Alkyldiazirine warheads for G-quadruplex photoaffinity labelling by N,O-alkylation on Thymine and Guanine Nucleobases

G-rich repetitive nucleic acid sequences can fold into G-quadruplexes (G4s) upon coordination with potassium ions (K+). Small natural and synthetic molecules (G4 ligands) can bind to and stabilize G4 structures in vitro, thereby interfering with biological processes involving G4-containing genes. Therefore, G4 ligands represent highly valuable tools for unveiling G4 biological functions. Together with non-covalent reversible G4 ligands, reactive compounds capable of forming covalent bonds with G4s upon thermal and photochemical activation represent a new class of promising G4 ligands with the potential to be harnessed for the identification and isolation of G4s from a biological environment.
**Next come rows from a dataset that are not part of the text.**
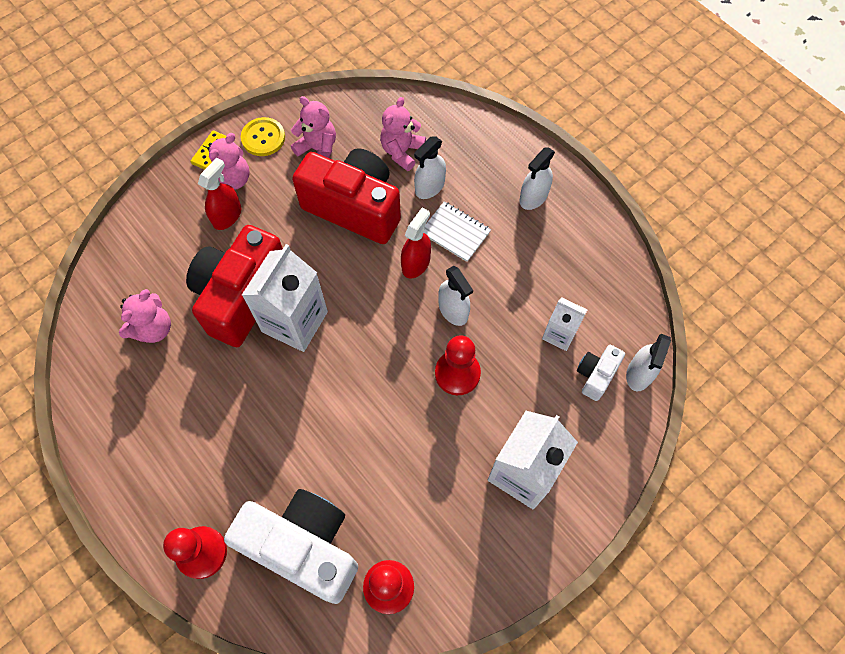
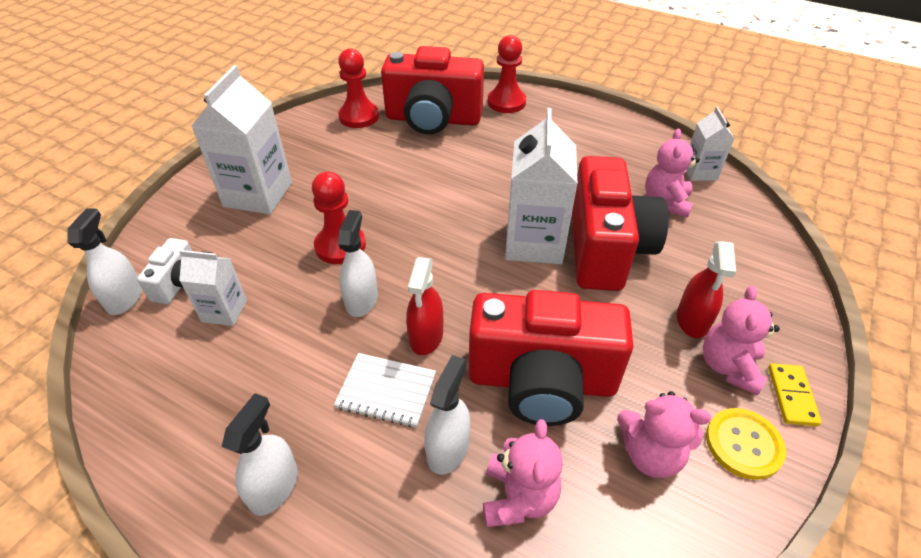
camera: 160 degrees right, 20 degrees down
(90, 355) = (700, 172): none -> white carton
(304, 547) = (433, 119): white camera -> red camera
(453, 310) = (361, 300): white spray bottle -> white spray bottle turned 60 degrees clockwise

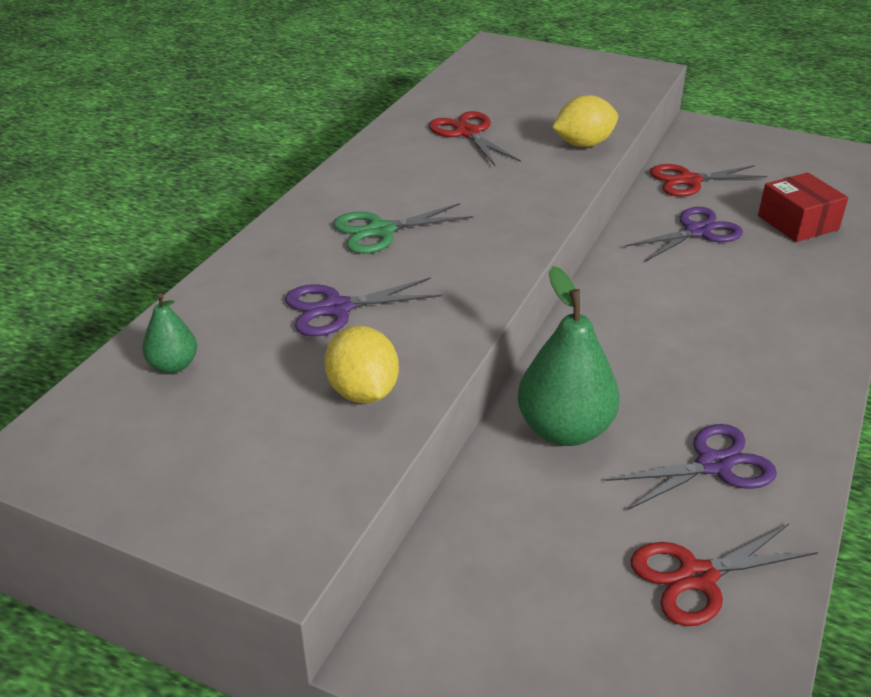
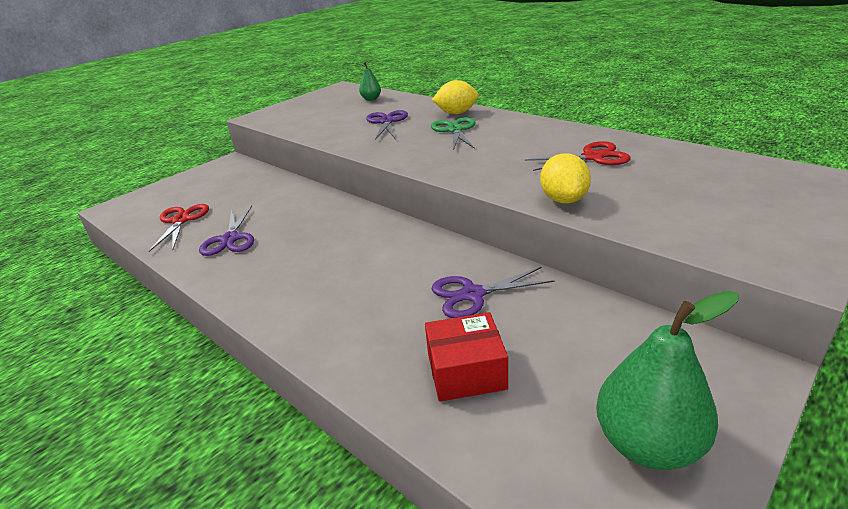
camera: 110 degrees right, 5 degrees down
(363, 392) = (321, 126): yellow lemon -> yellow lemon (456, 113)
(564, 430) = (296, 202): green pear -> green pear (647, 444)
(689, 180) = (580, 315): red scissors -> none
(697, 232) = (472, 294): purple scissors -> purple scissors turned 90 degrees clockwise

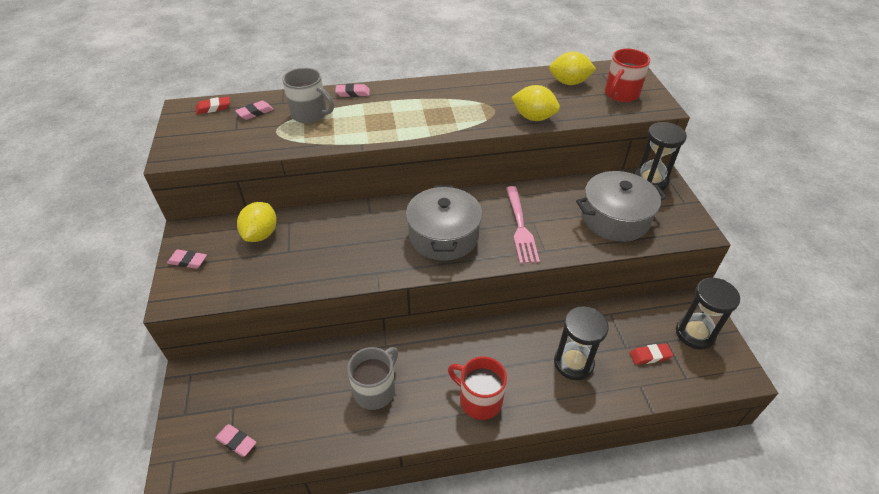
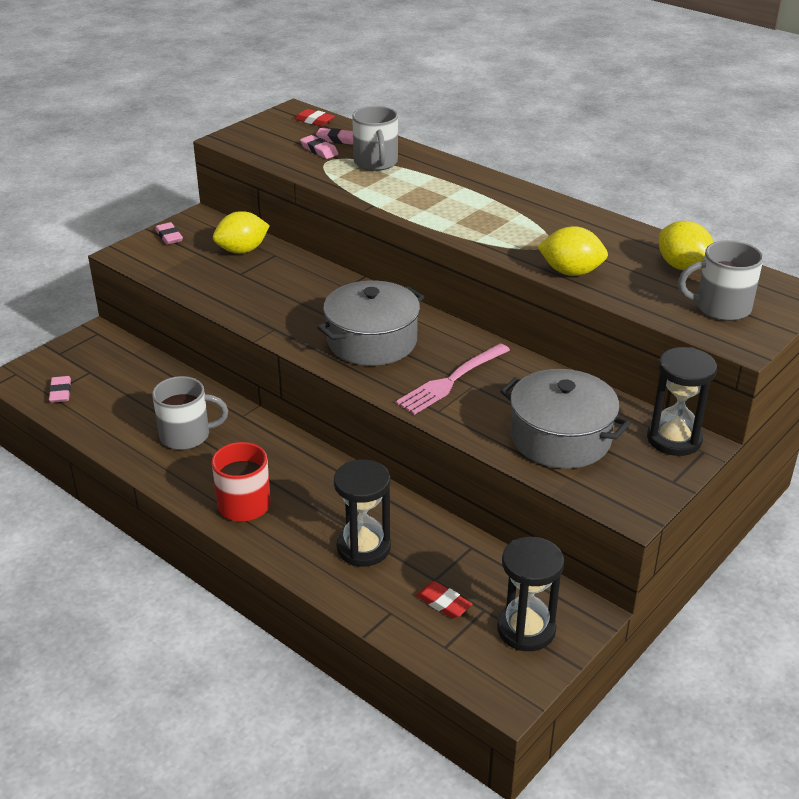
camera: 50 degrees right, 10 degrees down
(353, 93) = (443, 165): pink eraser -> pink eraser (319, 150)
(533, 117) = (571, 272): yellow lemon -> yellow lemon turned 60 degrees counterclockwise
(621, 94) = (721, 307): red mug -> grey mug

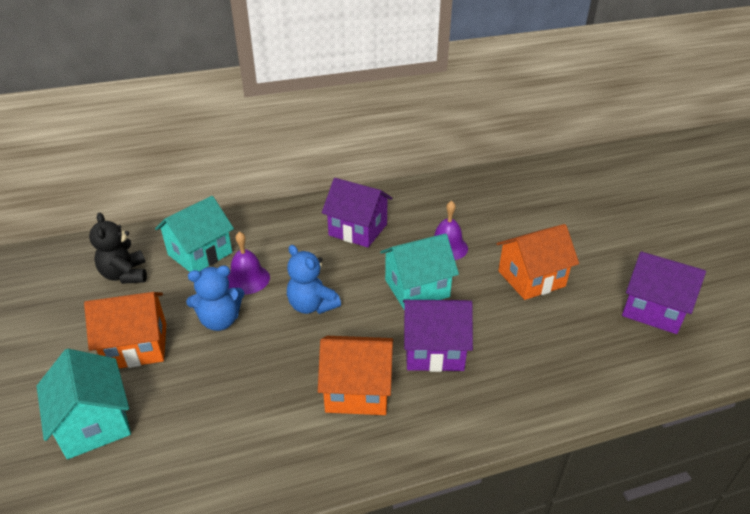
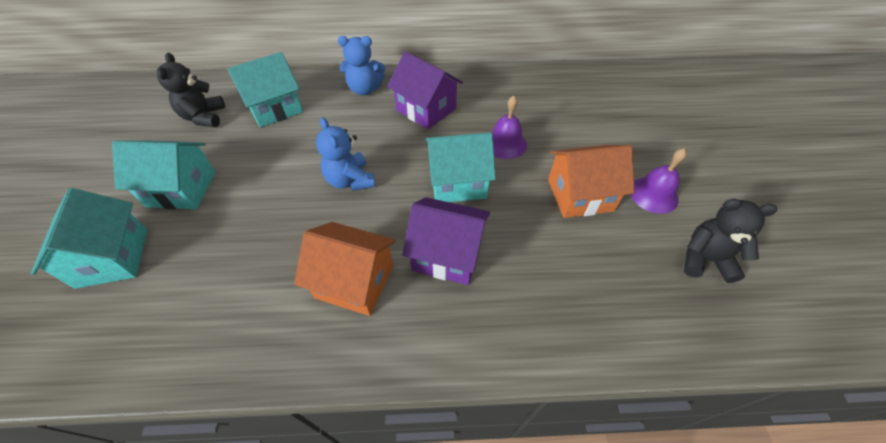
camera: 15 degrees right, 15 degrees up
(136, 346) = (181, 189): orange house -> turquoise house
(220, 321) = (262, 179): blue teddy bear -> blue teddy bear (365, 89)
(247, 279) = (304, 141): purple bell -> purple bell (653, 194)
(653, 309) = (705, 259): purple house -> black teddy bear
In particular, photoaffinity labelling (PAL) encompasses the potential to obtain spatial and temporal control over the alkylation event. However, to date, only a few examples of covalent G4 ligands for PAL approaches have been described, and very low alkylation yields plague all of them. Herein, the synthesis of new families of photoactivatable G4 ligands functionalized with different warheads (e.g., benzophenones and diazirines) is described, as well as their photoreactivity in the presence of three different G4s: 22AG, cMyc, and 25CEBwt. Among the different compounds, diazirine derivatives displayed the highest G4 selectivity and unprecedented high alkylation yields (up to 70%) together with a remarkable selective N- and O-alkylation reaction only on thymine and guanine nucleobases as identified by using a prototype ligand. These new compounds pave the way for the development of new methodologies, allowing for functional investigation and druggability of G4 in cells.